1. A method for determining a backup clock source, wherein the method includes:

Detect through BMC algorithm to obtain multiple available GM clock sources;

The multiple available GM clock sources are selected according to local preset priorities to determine a GM clock source with the highest priority for backup.

2. The method of claim 1, wherein before detecting through the BMC algorithm to obtain multiple available GM clock sources, the method further includes:

Establish a GM clock source list, which records list attributes corresponding to multiple GM clock sources, where the list attributes are used to indicate the operation and maintenance status of the GM clock source;

Configure priorities corresponding to multiple GM clock sources in the list according to the list attributes.

3. The method of claim 2, wherein the list attributes include one or more of the following attribute information: the distance between a local GM clock source and the multiple GM clock sources, the multiple GM clocks The load condition of the source, and the CLOCKID of the multiple GM clock sources.

4. The method of claim 2, wherein after establishing the GM clock source list, the method further includes:

Update the GM clock source list at predetermined time intervals; or,

Updates the GM clock source list in real time.

5. The method according to any one of claims 1 to 4, wherein the multiple available GM clock sources are selected according to local preset priorities to determine a GM clock source with the highest priority for backup.
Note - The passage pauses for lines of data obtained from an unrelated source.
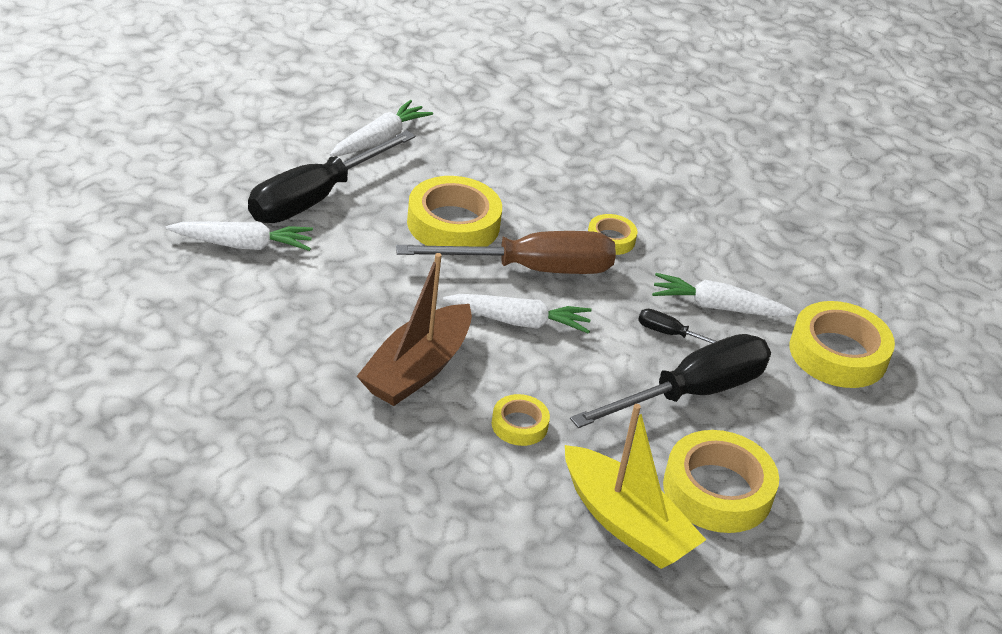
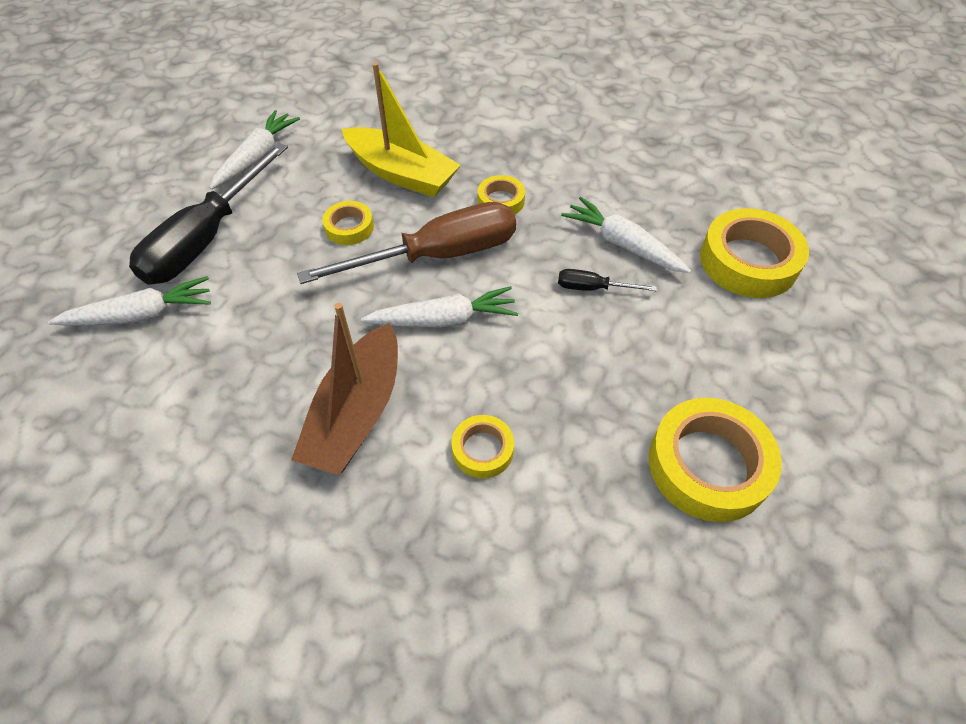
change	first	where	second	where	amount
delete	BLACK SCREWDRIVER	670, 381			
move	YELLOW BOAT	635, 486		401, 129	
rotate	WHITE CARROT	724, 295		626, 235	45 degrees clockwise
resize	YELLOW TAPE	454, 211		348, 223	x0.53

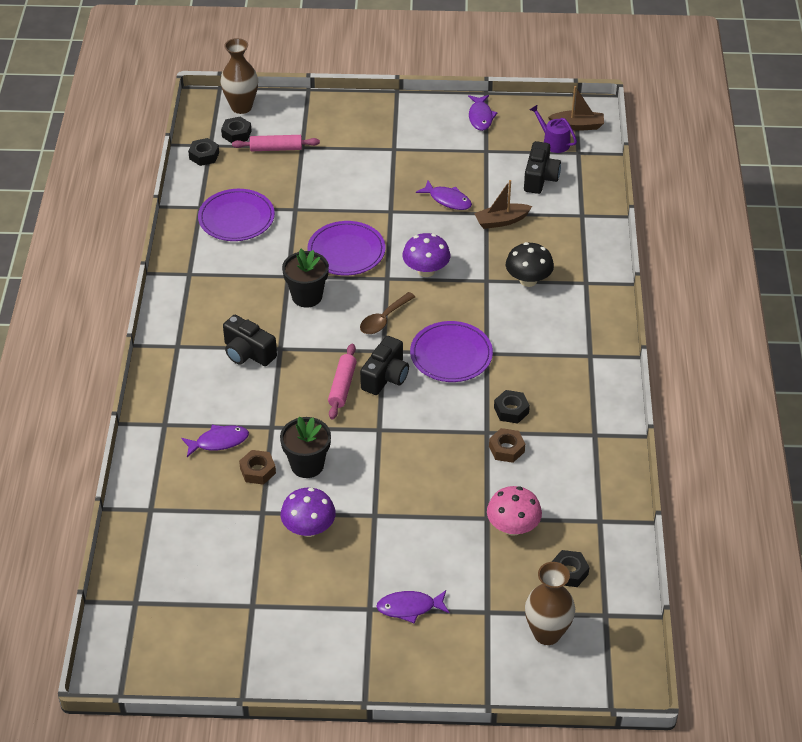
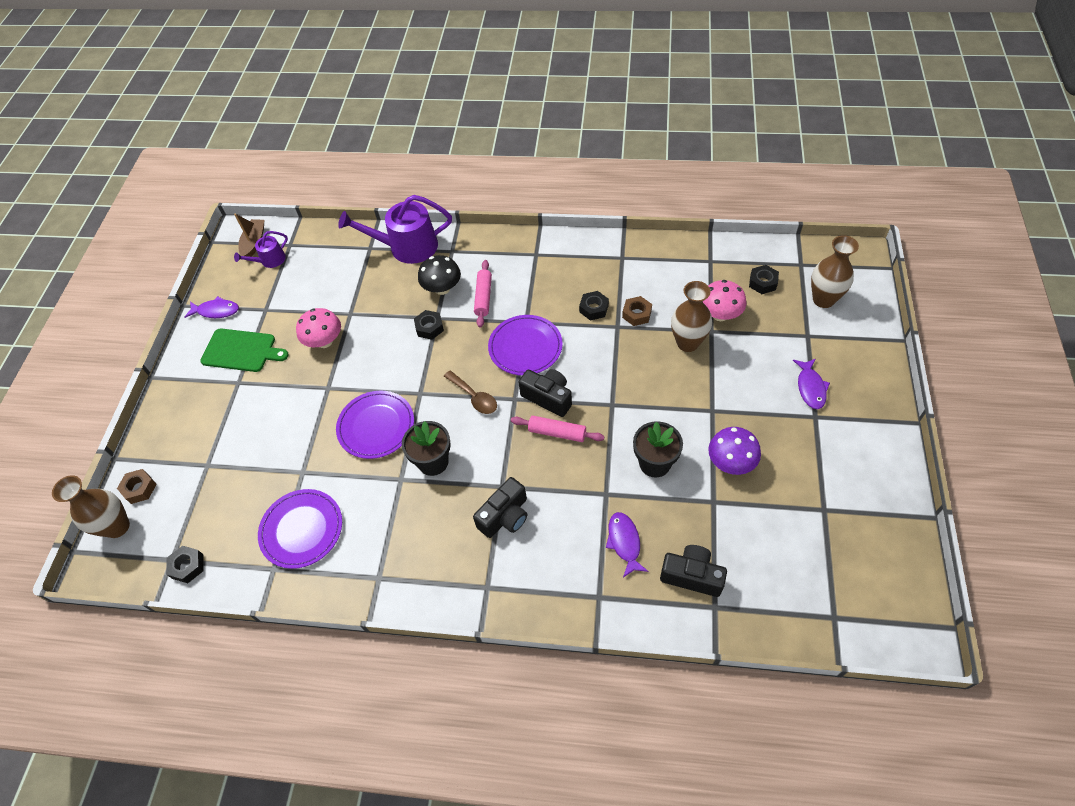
change	first	where	second	where	amount
delete	PURPLE MUSHROOM	426, 255			
delete	BROWN BOAT	503, 204			
insert			GREEN CUTTING BOARD	244, 350	
insert			PURPLE WATERING CAN	395, 229	
insert			BROWN VASE	691, 316	
move	BLACK NUT	236, 130		429, 325	
move	PINK ROLLING PIN	276, 143		483, 294	
move	BROWN NUT	257, 467		137, 486	
move	BLACK CAMERA	542, 167		693, 571	
replace	PURPLE FISH	444, 195	PINK MUSHROOM	318, 328	

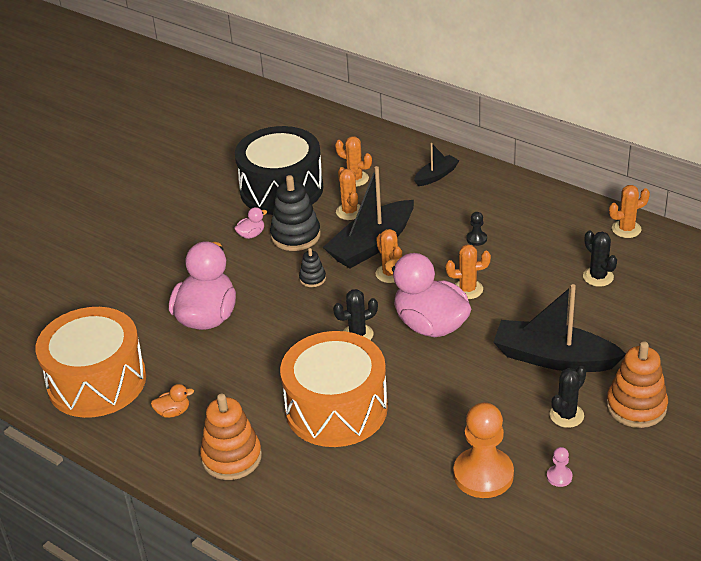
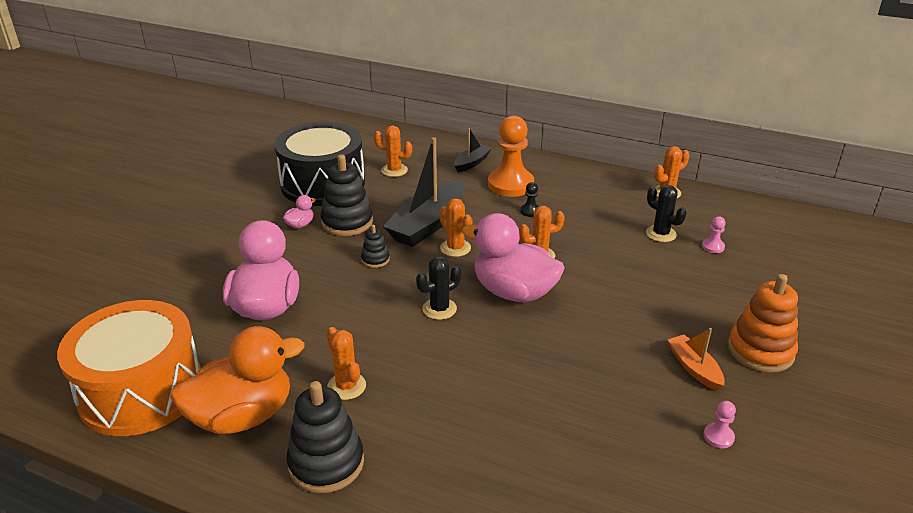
change	first	where	second	where	amount
delete	ORANGE DRUM	334, 389			
delete	BLACK BOAT	559, 328			
insert			PINK PAWN	714, 234	
move	ORANGE CACTUS	348, 193		346, 363	
move	ORANGE PAWN	484, 450		511, 156	
replace	BLACK CACTUS	568, 397	ORANGE BOAT	696, 359	
recolor	ORANGE STACKING TOY	231, 437	BLACK STACKING TOY	325, 437	
resize	ORANGE DUCK	172, 401		237, 380	x2.43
After that, the method also includes:

When the current GM clock source is switched, the next backup GM clock source is selected from the multiple available GM clock sources in order of priority from high to low.

6. A device for determining a backup clock source, wherein the device includes:

Acquisition module, configured to detect through the BMC algorithm to obtain multiple available GM times Zhong Yuan;

The determination module is configured to select the multiple available GM clock sources according to local preset priorities to determine a GM clock source with the highest priority for backup.

7. The device according to claim 6, wherein the device further includes:

The GM clock source module is configured to establish a GM clock source list. The list records list attributes corresponding to multiple GM clock sources, wherein the list attributes are used to indicate the operation and maintenance status of the GM clock source; and according to the list The attributes configure priorities corresponding to multiple GM clock sources in the list.

8. The device of claim 7, wherein the GM clock source module establishes a GM clock source list according to one or more attribute information in the following list attributes: local GM clock source and the multiple GM clock sources distance, load conditions of the multiple GM clock sources, and CLOCKIDs of the multiple GM clock sources.

9. The device according to claim 7, wherein the device further includes:

An update module configured to update the GM clock source list at predetermined time intervals; or, update the GM clock source list in real time.

10. The device according to any one of claims 6 to 9, wherein,

The determination module is further configured to select the next backup GM clock source among the multiple available GM clock sources in order of priority from high to low when the current GM clock source is switched.

11. A computer storage medium in which computer-executable instructions are stored, and the computer-executable instructions are used to execute the method described in any one of claims 1 to 5.